In 2008, the EPA promulgated revised NAAQS for ozone, setting a level of 75 parts per billion (the "2008 ozone NAAQS"). Joint Rule 56.1 Statement ¶ 4. On July 13, 2015, the EPA published notice in the Federal Register that 24 states, including the defaulting states, had failed to submit state implementation plans ("SIPs") to satisfy their obligations under the Good Neighbor Provision of the Clean Air Act, 42 U.S.C. § 7410(a)(2), for the 2008 ozone NAAAQS. Id. ¶ 5. The effective date of the EPA's final action was August 12, 2015. Id.
The EPA's July 13, 2015 finding that the defaulting states had failed to submit SIPs triggered a deadline pursuant to Section 110(c)(1) of the Clean Air Act, 42 U.S.C. § 7410(c)(1), for the EPA to issue federal implementation plans (FIPs) for the defaulting states. Id. ¶ 7. Section 110(c)(1) requires the EPA to issue FIPs fully addressing the defaulting states' respective obligations under the Good Neighbor Provision with regard to the 2008 ozone NAAQS. Id. The deadline for the EPA to issue those FIPs was August 12, 2017. Id.
To date, the EPA has not taken action to issue FIPs fully resolving interstate transport obligations under the Good Neighbor Provision for the 2008 ozone NAAQS for the defaulting states. Id. ¶ 8. The EPA therefore has plainly missed the deadline by which they were required to do so, which was August 12, 2017.
On October 26, 2017, pursuant to section 304(b) of the Clean Air Act, 42 U.S.C. § 7604(b), New York sent a letter via certified mail, return receipt requested, to the EPA providing notice of New York's intention to file suit against the EPA for failure to perform its nondiscretionary duties outlined in 42 U.S.C. § 7410(c)(1). Id. ¶ 9. On November 13, 2017, Connecticut sent a letter via certified mail, return receipt requested, to the EPA providing notice of Connecticut's intention to file suit against the EPA for failure to perform its nondiscretionary duties outlined in 42 U.S.C. § 7410(c)(1). Id. ¶ 10. The statutory 60-day period expired with respect to both letters without the EPA'S taking action to fulfill its mandatory duties. Id. ¶ 11.

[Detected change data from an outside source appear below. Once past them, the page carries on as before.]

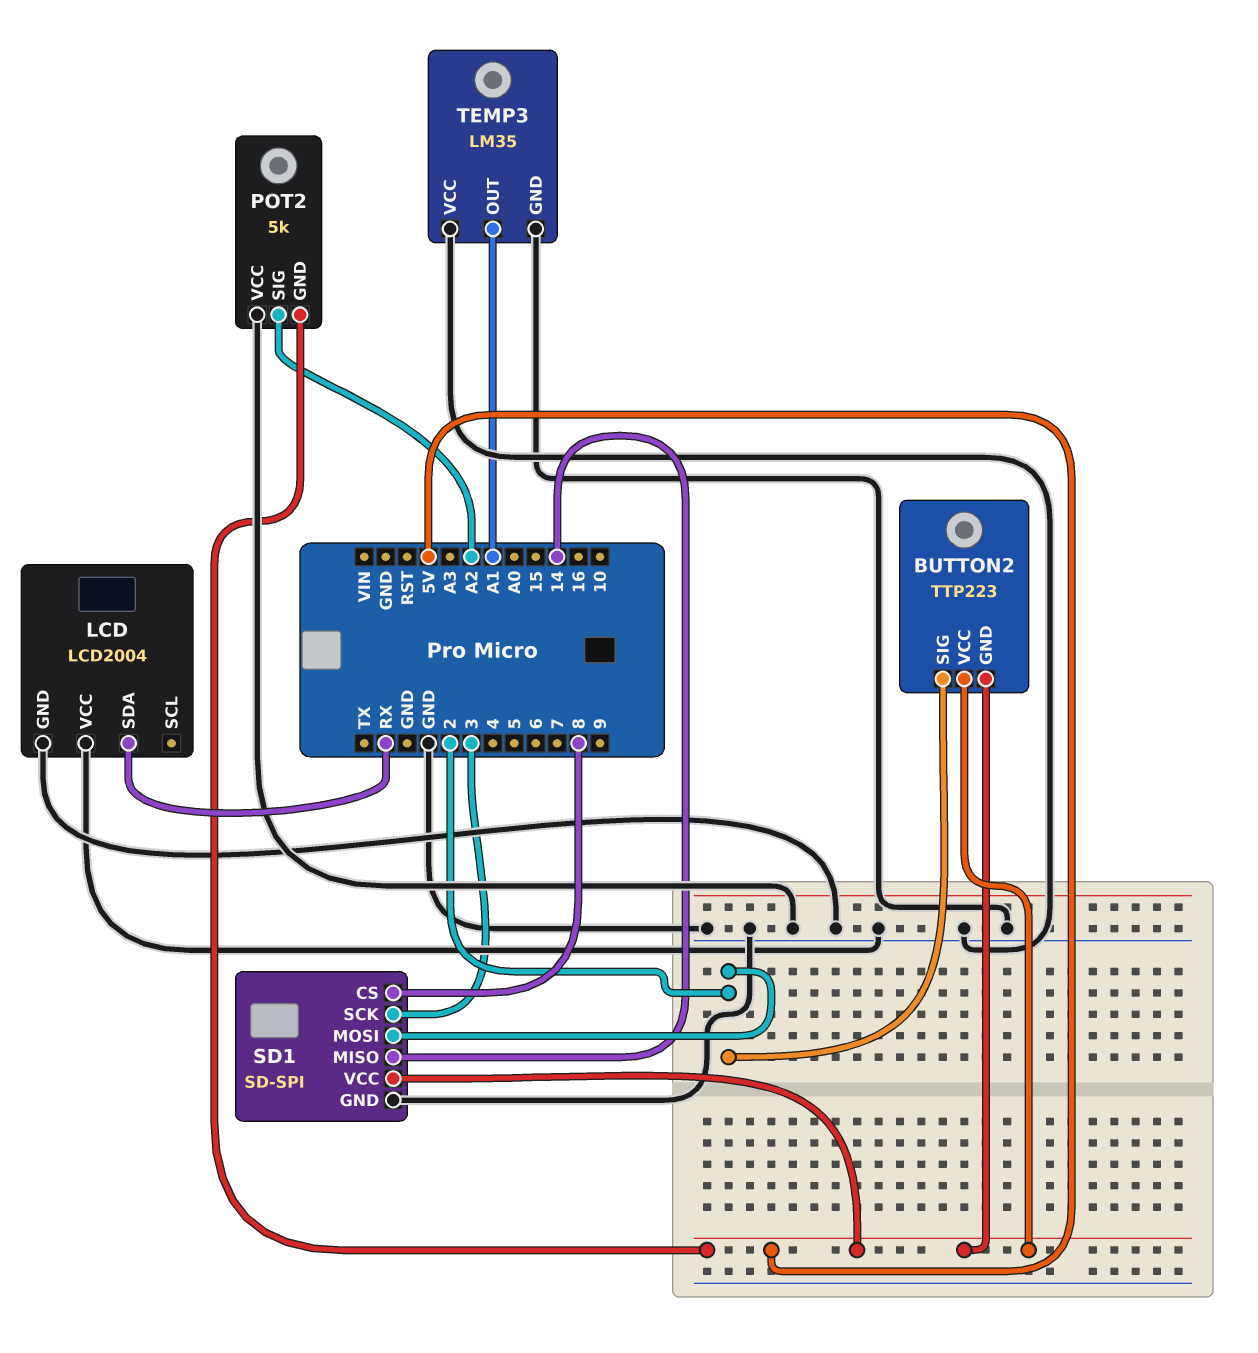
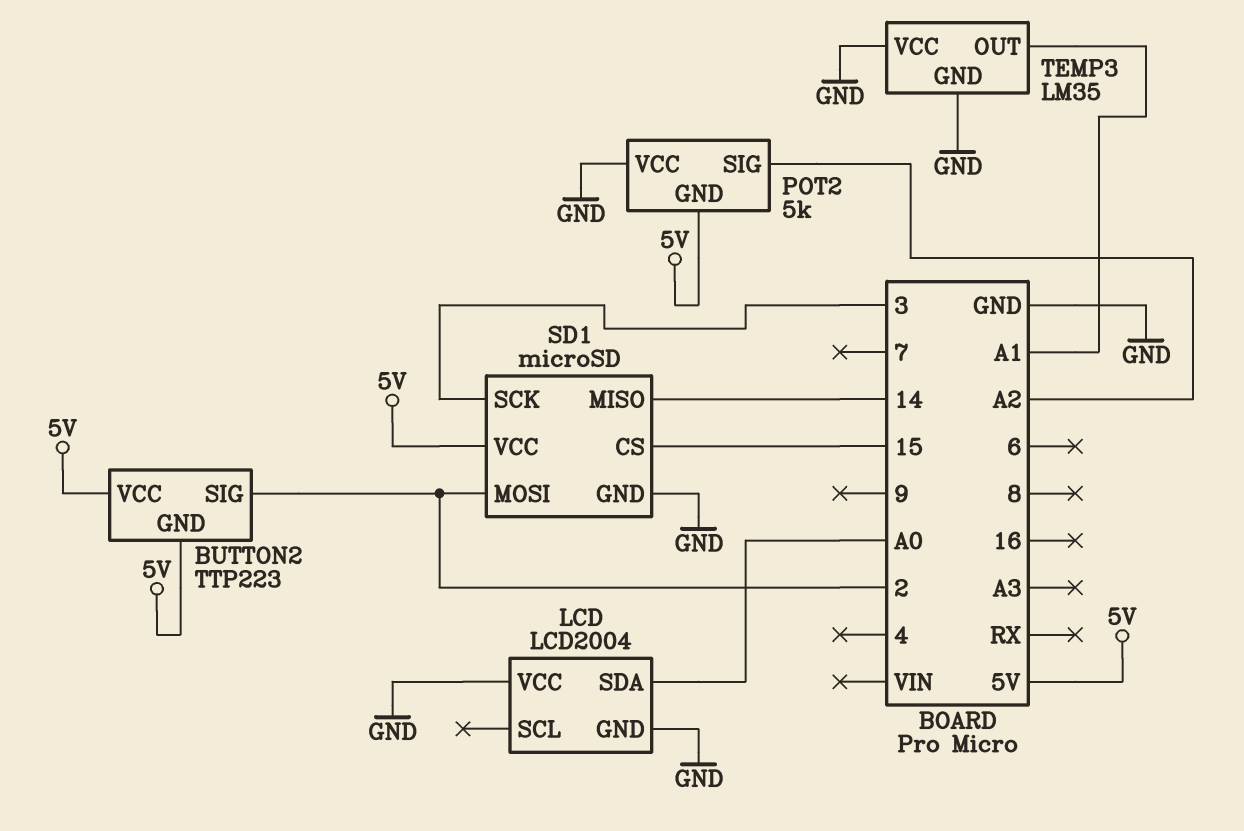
LCD pin SDA: RX -> A0
SD1: SD-SPI -> microSD
SD1 pin CS: 8 -> 15

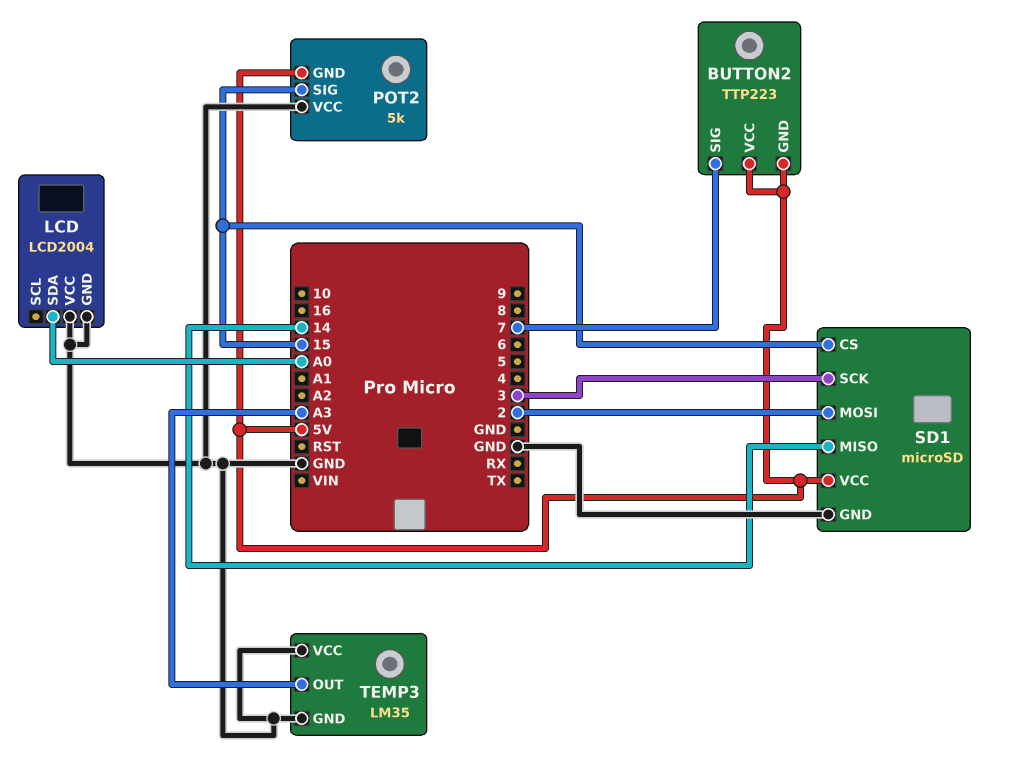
BUTTON2 pin SIG: 2 -> 7
POT2 pin SIG: A2 -> 15
TEMP3 pin OUT: A1 -> A3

The plaintiffs seek an order setting a deadline by which the EPA must fulfill its mandatory duties. Both parties agree that it is feasible for: (1) the EPA to sign and disseminate a notice by June 29, 2018, of a proposed action fully addressing the obligations under the Good Neighbor Provision for the 2008 ozone NAAQS for the defaulting states; and (2) the EPA to promulgate by December 6, 2018, a final action fully addressing the obligations under the Good Neighbor Provision for the 2008 ozone NAAQS for the defaulting states. Id. ¶¶ 12-13.

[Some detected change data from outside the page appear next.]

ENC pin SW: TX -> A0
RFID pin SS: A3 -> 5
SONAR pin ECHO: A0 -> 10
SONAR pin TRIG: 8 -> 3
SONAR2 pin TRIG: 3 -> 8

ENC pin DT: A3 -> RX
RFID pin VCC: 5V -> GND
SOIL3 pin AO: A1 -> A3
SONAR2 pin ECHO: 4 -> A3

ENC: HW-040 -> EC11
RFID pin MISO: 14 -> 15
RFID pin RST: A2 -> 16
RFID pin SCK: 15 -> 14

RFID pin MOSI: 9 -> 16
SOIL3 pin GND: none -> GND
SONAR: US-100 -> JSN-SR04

Accordingly, in their motion for summary judgment, the plaintiffs request an order: (1) declaring that the EPA is in violation of section 110(c)(1) of the Act, 42 U.S.C. § 7410(c)(1), for failing to perform a mandatory duty to promulgate a federal implementation plan (FIP) for each of the defaulting states that fully addresses these states respective obligations under 42 U.S.C. § 7410(a)(2)(D)(i)(I), the "Good Neighbor Provision", with regard to the 2008 ozone NAAQS; (2) enjoining the EPA to perform its mandatory duty to sign and disseminate by June 29, 2018 notice of a proposed action fully addressing the obligations under the Good Neighbor Provision for the 2008 ozone NAAQS for the defaulting states, and to promulgate by December 6, 2018 a final action fully addressing the obligations under the Good Neighbor Provision for the 2008 ozone NAAQS for the defaulting states; (3) awarding the plaintiffs the costs of litigation, including reasonable attorneys' fees pursuant to 42 U.S.C. § 7604(d); and (4) retaining jurisdiction over this matter for purposes of enforcing and effectuating the Court's order.
II.
The Court has jurisdiction over this action pursuant to 42 U.S.C. § 7604(a)(2). That statute authorizes "any person [to] commence a civil action on his own behalf . . . (2) against the Administrator where there is alleged a failure of the Administrator to perform any act or duty under this chapter which is not discretionary with the Administrator, . . ." 42 U.S.C. § 7604(a)(2). In this case, the defendants admit that they were under a mandatory duty pursuant to the Clean Air Act to issue FIPs by August 12, 2017, and that they missed that deadline. Joint Rule 56.1 Statement ¶¶ 7-8. Accordingly, the Court has jurisdiction over a citizen suit seeking to require the EPA to perform that non-discretionary duty. See also Am. Lung Ass'n v. Reilly, 962 F.2d 258, 263 (2d Cir. 1992) ("[W]hen, as here, a statute sets forth a bright-line rule for [the deadlines for] agency action, there is no room for debate-congress has prescribed a categorical mandate that deprives EPA of all discretion over the timing of its work." (citations omitted)); Nat. Res. Def. Council, Inc. v. New York State Dep't of Envtl. Conservation, 700 F. Supp. 173, 177 (S.D.N.Y. 1988) ("Section 304 confers jurisdiction only for claims alleging a failure to perform a mandatory act or duty."); see also Sierra Club v. Pruitt, 280 F. Supp. 3d 1 (D.D.C. 2017).
III.
The plaintiffs must also demonstrate that they have standing to bring this suit. To satisfy the requirements of Article III standing, a plaintiff must show that (1) the plaintiff has suffered an actual or imminent injury in fact, which is concrete and particularized; (2) there is a causal connection between the injury and defendant's actions; and (3) it is likely that a favorable decision in the case will redress the injury. Springer v. U.S. Bank Nat'l Ass'n, No. 15-cv-1107(JGK), 2015 WL 9462083, at *3 (S.D.N.Y. Dec. 23, 2015).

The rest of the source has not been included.